- Publisher: Sirius Software
- Designer: Mark Turmell
- Programmers: Apple II Mark Turmell Atari 8-bit Hunter Hancock
- Platforms: Apple II, Atari 8-bit
- Release: July 1981
- Genre: Fixed shooter
- Mode: Single-player

= Sneakers (1981 video game) =

1981 video game

Sneakers is a fixed shooter video game for the Apple II written by Mark Turmell and published by Sirius Software in 1981. A version for Atari 8-bit computers was released the same year. Sneakers was Turmell's first published game. He was later the lead designer and programmer of 1993's NBA Jam.

== Gameplay ==

The player uses either the paddles or the keyboard to move a ship left or right across the bottom of the screen while shooting or evading enemies. If an enemy destroys the ship, a much larger mothership will descend and put a new one into play. The player begins with four ships in reserve and receives an additional one for each level completed. There are eight kinds of enemy the player must face, each of which attacks in a wave of its own with a unique strategy. After completing all eight waves, play proceeds to the next level in which the same enemies attack again, but in greater numbers or more challenging ways.

Wave 1: Sneakers

The first wave pits the player against the innocuous "Sneakers", smiling, white-legged creatures that fly randomly around the screen. If one collides with the ship it will destroy it, but otherwise they do not pursue or fire upon it. Sneakers are blue when flying freely, but turn red when sitting on the ground or traveling vertically. Each is worth 10 points.

Wave 2: Cyclops

The Cyclops are small red, blue and white craft with a single black "eye" that sweeps back and forth. They travel straight across the screen from left to right, and whenever fired upon accelerate and descend slightly. Missing too many shots will bring them low enough that they collide with the ship. Cyclops are worth 25 points.

Wave 3: Saucers

Resembling flying saucers, these ships drop a steady rain of bombs as they fly back and forth. When destroyed, they sometimes release a larger, more powerful bomb that can unexpectedly veer diagonally. Saucers are 30 points each.

Wave 4: Fangs

The insect-like "Fangs" dance back and forth in formation near the top of the screen, and will sometimes morph into an indestructible, falling spiked form. Fangs are 35 points.

Wave 5: H-Wings

The TIE fighter-ish ships in this wave don't fire, but move quickly and are difficult to avoid. Destroying one earns the player 50 points. These enemies were named for the H Wing of Delta College where creator Mark Turmell attended computer classes.

Wave 6: Meteors

The player moves through a dense field of meteoroids and occasional asteroids. These can be shot at and destroyed, but most must simply be avoided. If the player destroys enough of the objects in this wave, the game may award bonus points.

Wave 7: Scrambles

Scrambles are colorful triangular objects that fall toward the ship. Each one must be shot and deflected several times to complete the wave.

Wave 8: Scrubs

The final wave consists of diagonally-moving formations of small blue objects called "Scrubs". Shooting a Scrub will cause it to break formation and slowly fall. Shooting it again in this form earns extra points, but causes it to fall much more quickly.

==Development==
Sneakers was Mark Turmell's first game, begun shortly after teaching himself 6502 assembly language on an Apple II. He recounted that making the game "took me about eight months. I sent it to a company in California, who bought it and started sending me royalty checks a month later. Here I was, it's 1980 and I'm only 17, getting checks for $10,000 a month!"

==Reception==
Within two months after its July 1981 release Sirius had sold 10,000 copies, and by October Sneakers was ninth on the Softalk Top Thirty list.

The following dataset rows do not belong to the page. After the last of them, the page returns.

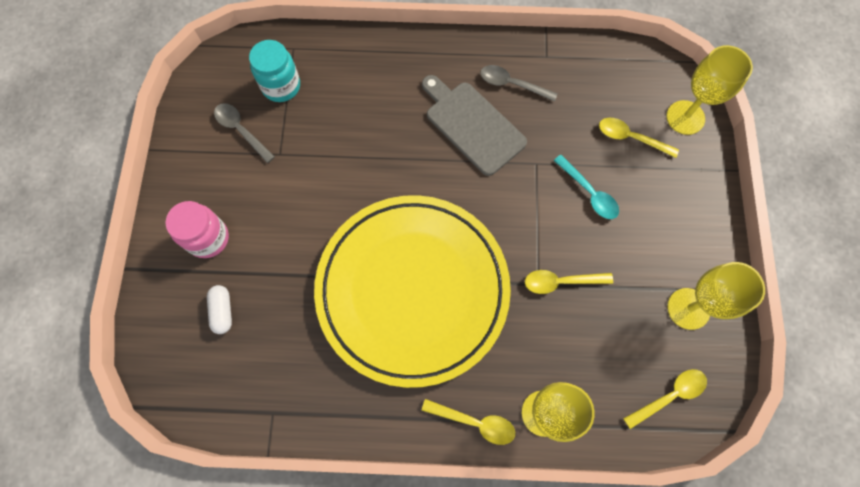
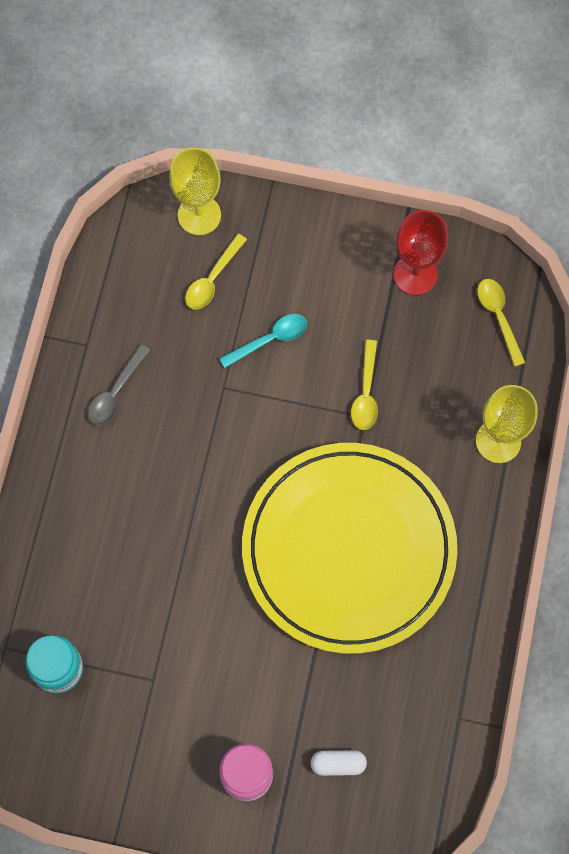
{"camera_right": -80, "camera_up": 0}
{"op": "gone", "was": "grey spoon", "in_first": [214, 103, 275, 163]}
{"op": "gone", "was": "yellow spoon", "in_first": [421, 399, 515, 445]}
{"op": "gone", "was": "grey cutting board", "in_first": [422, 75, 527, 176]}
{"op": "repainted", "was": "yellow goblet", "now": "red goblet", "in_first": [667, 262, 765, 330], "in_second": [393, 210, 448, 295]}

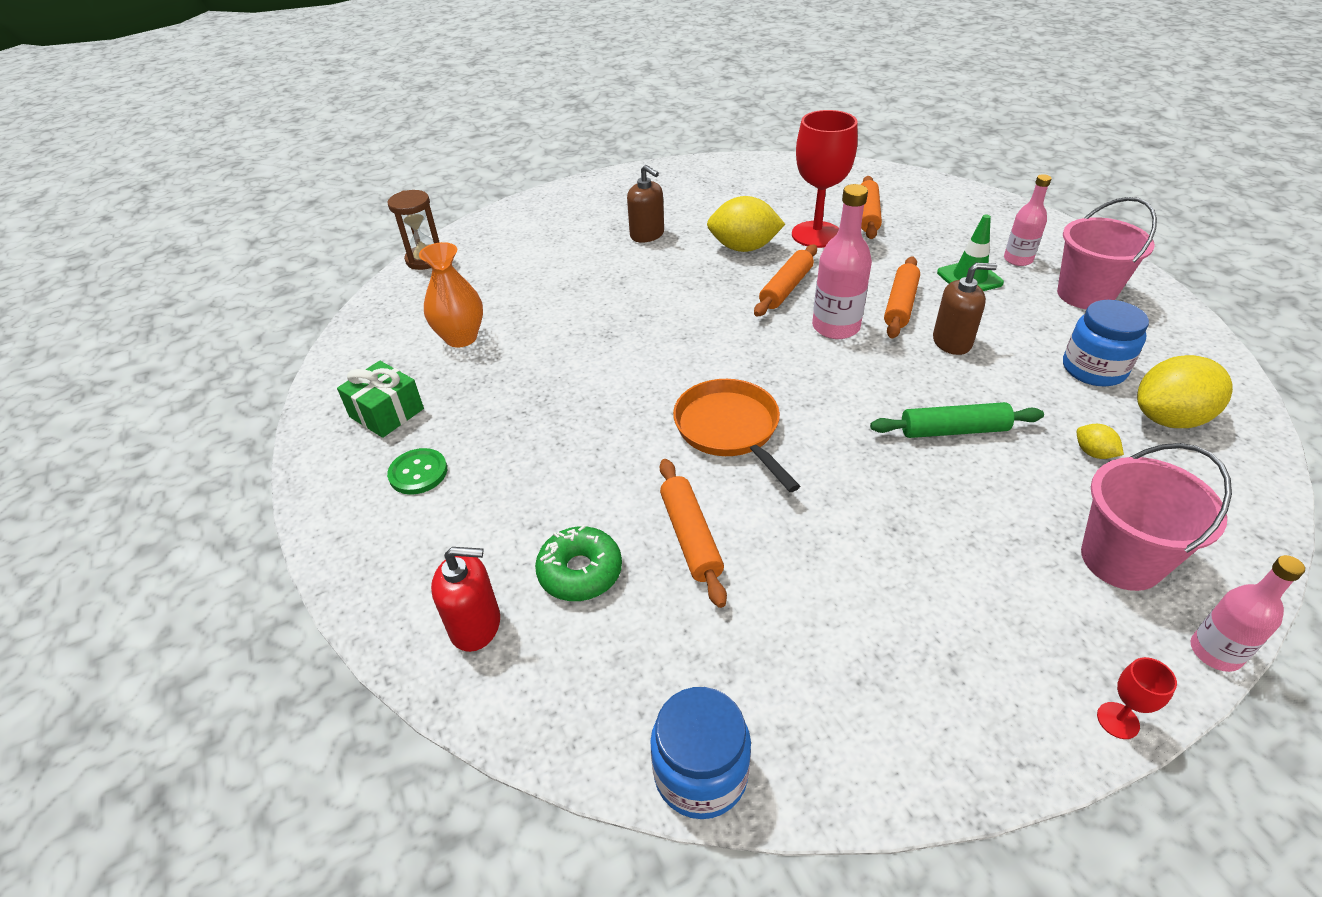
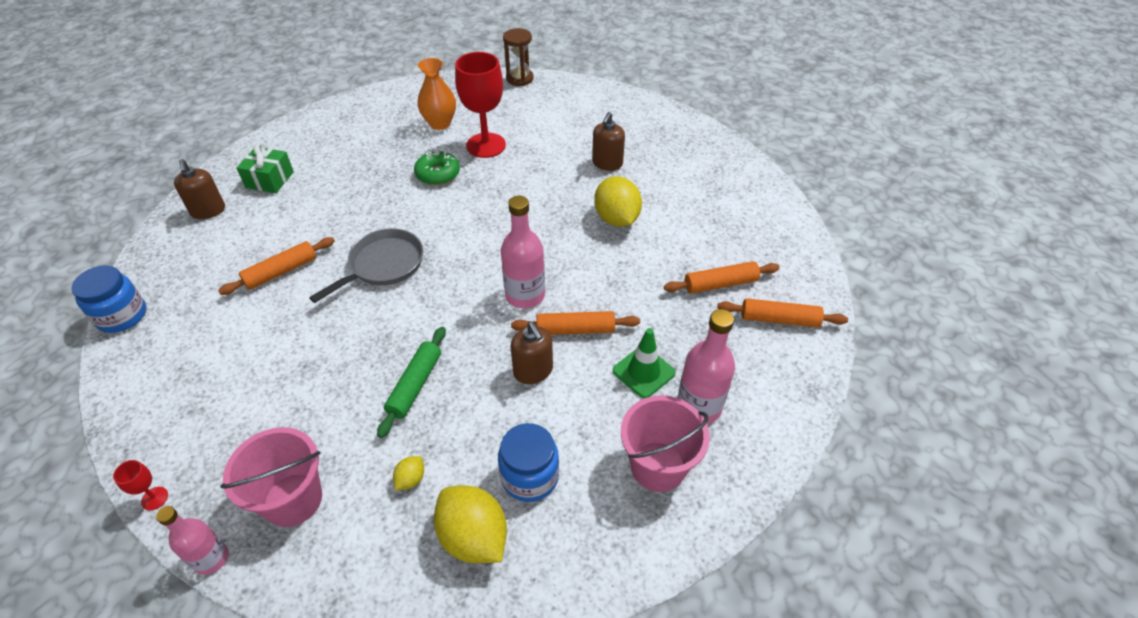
{"camera_right": 65, "camera_up": 5}
{"op": "shifted", "was": "green gift", "in_first": [337, 361, 424, 438], "in_second": [237, 143, 294, 193]}
{"op": "gone", "was": "green button", "in_first": [387, 448, 447, 494]}
{"op": "repainted", "was": "red soap dispenser", "now": "brown soap dispenser", "in_first": [431, 547, 500, 652], "in_second": [174, 159, 225, 219]}
{"op": "shifted", "was": "green donut", "in_first": [535, 525, 622, 601], "in_second": [414, 151, 460, 185]}
{"op": "repainted", "was": "orange pan", "now": "grey pan", "in_first": [673, 379, 800, 492], "in_second": [309, 228, 423, 303]}
{"op": "shifted", "was": "orange rolling pin", "in_first": [754, 245, 817, 317], "in_second": [717, 298, 848, 328]}
{"op": "shifted", "was": "red goblet", "in_first": [792, 110, 858, 248], "in_second": [455, 52, 506, 158]}
{"op": "rotated", "was": "green rolling pin", "in_first": [870, 402, 1044, 438], "in_second": [377, 327, 446, 438], "clockwise": 45}
{"op": "scaled", "was": "pink bottle", "in_first": [1004, 174, 1052, 266], "in_second": [677, 309, 735, 424], "ratio": 1.54}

Softline in 1981 liked the graphics and gameplay. David H. Ahl of Creative Computing Video & Arcade Games in 1983 said that even those who found the game difficult enjoyed it. The Book of Atari Software 1983 called the game "highly entertaining" in a B+ review.

Sneakers received a Certificate of Merit in the category of "Most Humorous Home Arcade Game" at the 4th annual Arkie Awards.